Pietro Arese si è rimesso in gioco tre giorni dopo aver firmato il record italiano sul miglio (3:54.64 a Padova), ma non è riuscito a esprimersi al meglio sui 3000 metri in occasione del Meeting di Ostrava, tappa del World Indoor Tour (livello gold, il massimo circuito internazionale itinerante di atletica in sala). Il primatista nazionale della specialità al coperto (7:38.42 due anni fa a Metz) ha corso in maniera propositiva il primo terzo di gara sulla pista dell’impianto ceco, ma è poi progressivamente scivolato indietro.

Il piemontese si era portato in seconda posizione dopo una serie di progressivi sorpassi all’esterno, ma la prima accelerazione del portoghese Isaac Nader lo ha un po’ tramortito. L’azzurro è poi parso affaticato nella parte centrale della prova e nell’ultimo chilometro sono mancate le energie per cercare di dare una sterzata alla propria prestazione, chiudendo al sesto posto con l’alto tempo di 7:46.20. Crono poco brillante per il classe 1999, che sta inseguendo la qualificazione in questa specialità ai Mondiali Indoor, che andranno in scena a Torun (Polonia) nel weekend del 20-22 marzo.

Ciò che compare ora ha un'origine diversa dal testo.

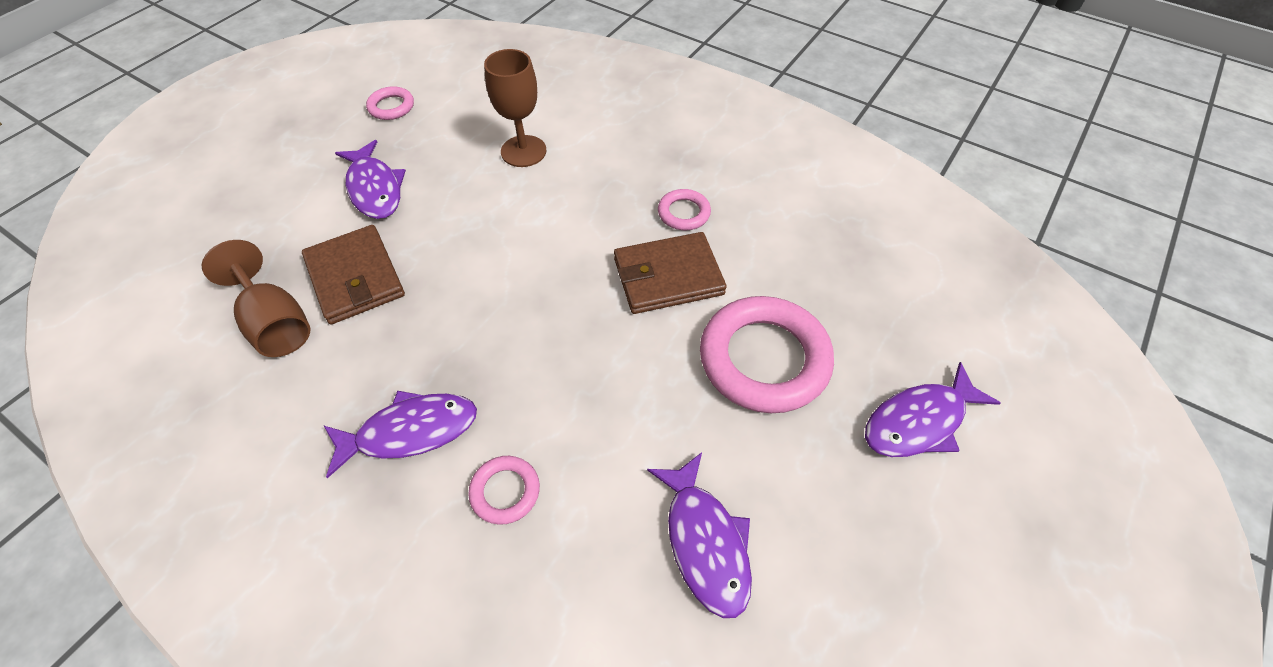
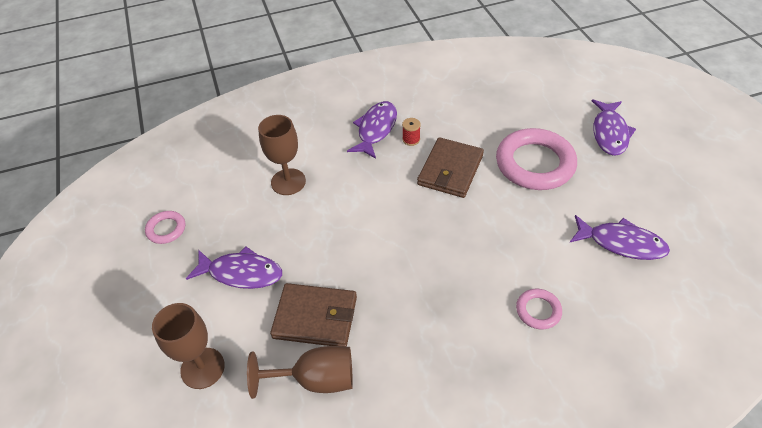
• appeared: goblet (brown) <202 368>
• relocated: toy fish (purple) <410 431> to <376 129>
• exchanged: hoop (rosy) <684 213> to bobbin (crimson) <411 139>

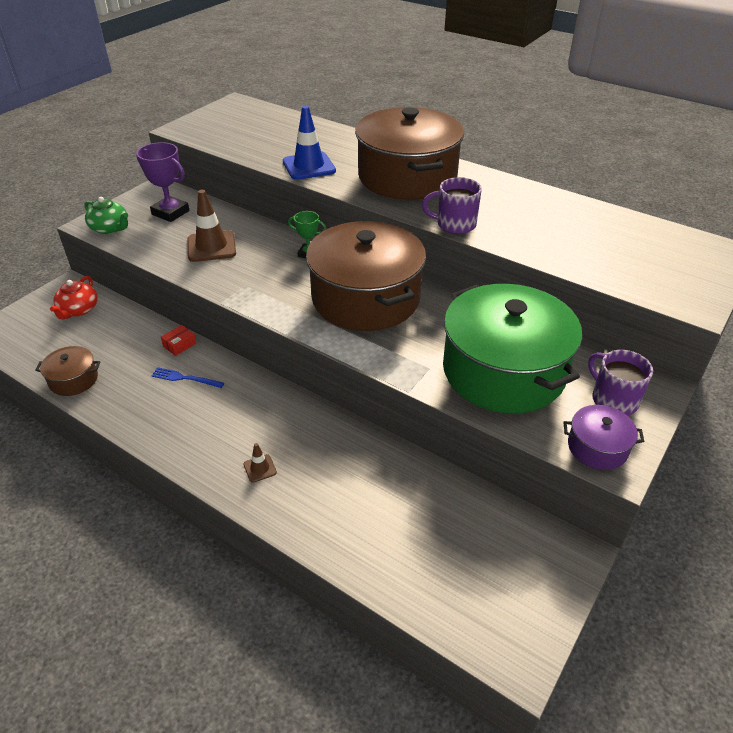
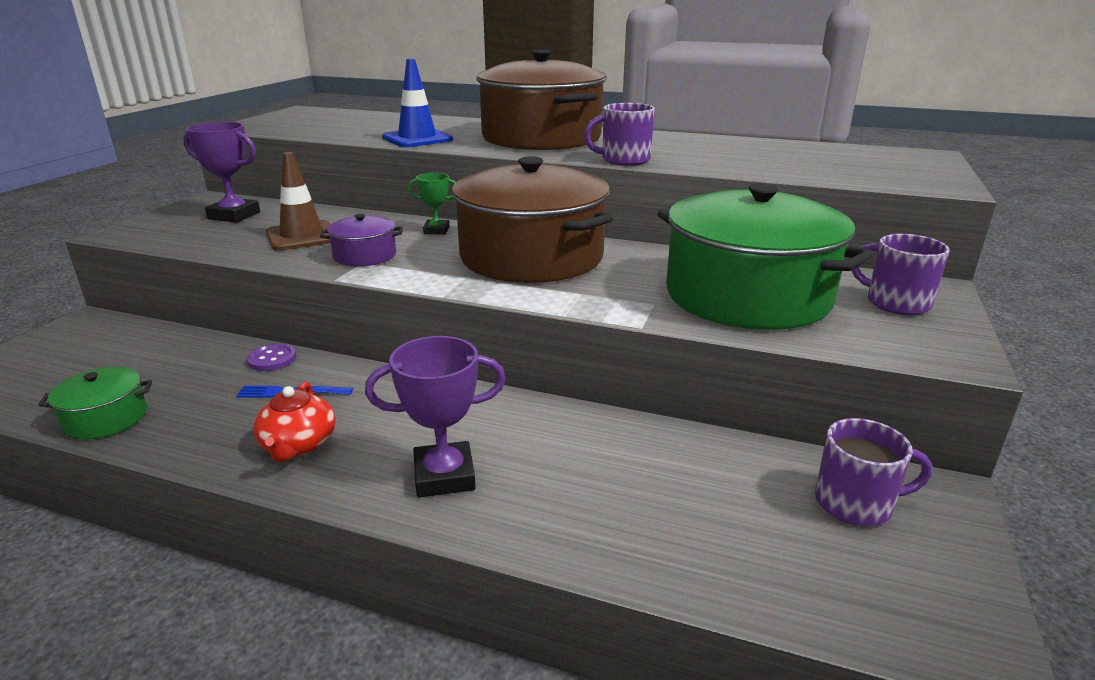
• colour: cooking pot (brown) <73 380> to cooking pot (emerald) <106 418>
• exchanged: package (crimson) <179 345> to sewing button (purple) <272 359>
• relocated: teapot (crimson) <78 310> to <298 445>
• relocated: cooking pot (purple) <597 447> to <365 255>
• exchanged: traffic cone (brown) <260 468> to prize cup (purple) <444 476>
• appeared: coffee mug (purple) <855 503>
• missing: teapot (emerald) <110 228>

A vincere la gara è stato il già citato portoghese Isaac Nader (7:378.05, record del meeting), con cui Arese aveva battagliato a distanza nell’ultima frazione della trionfale staffetta agli Europei di cross disputati prima di Natale. Il lusitano si è lasciato alle spalle il sudafricano Tshepo Tshite (7:38.17, record nazionale), a cui non è bastata una brillante rimonta nella seconda parte dell’ultimo giro. Terzo posto per il belga John Heymans (7:40.23), davanti all’etiope Ermias Girma (7:40.88) e allo statunitense Craig Engels (7:43.20).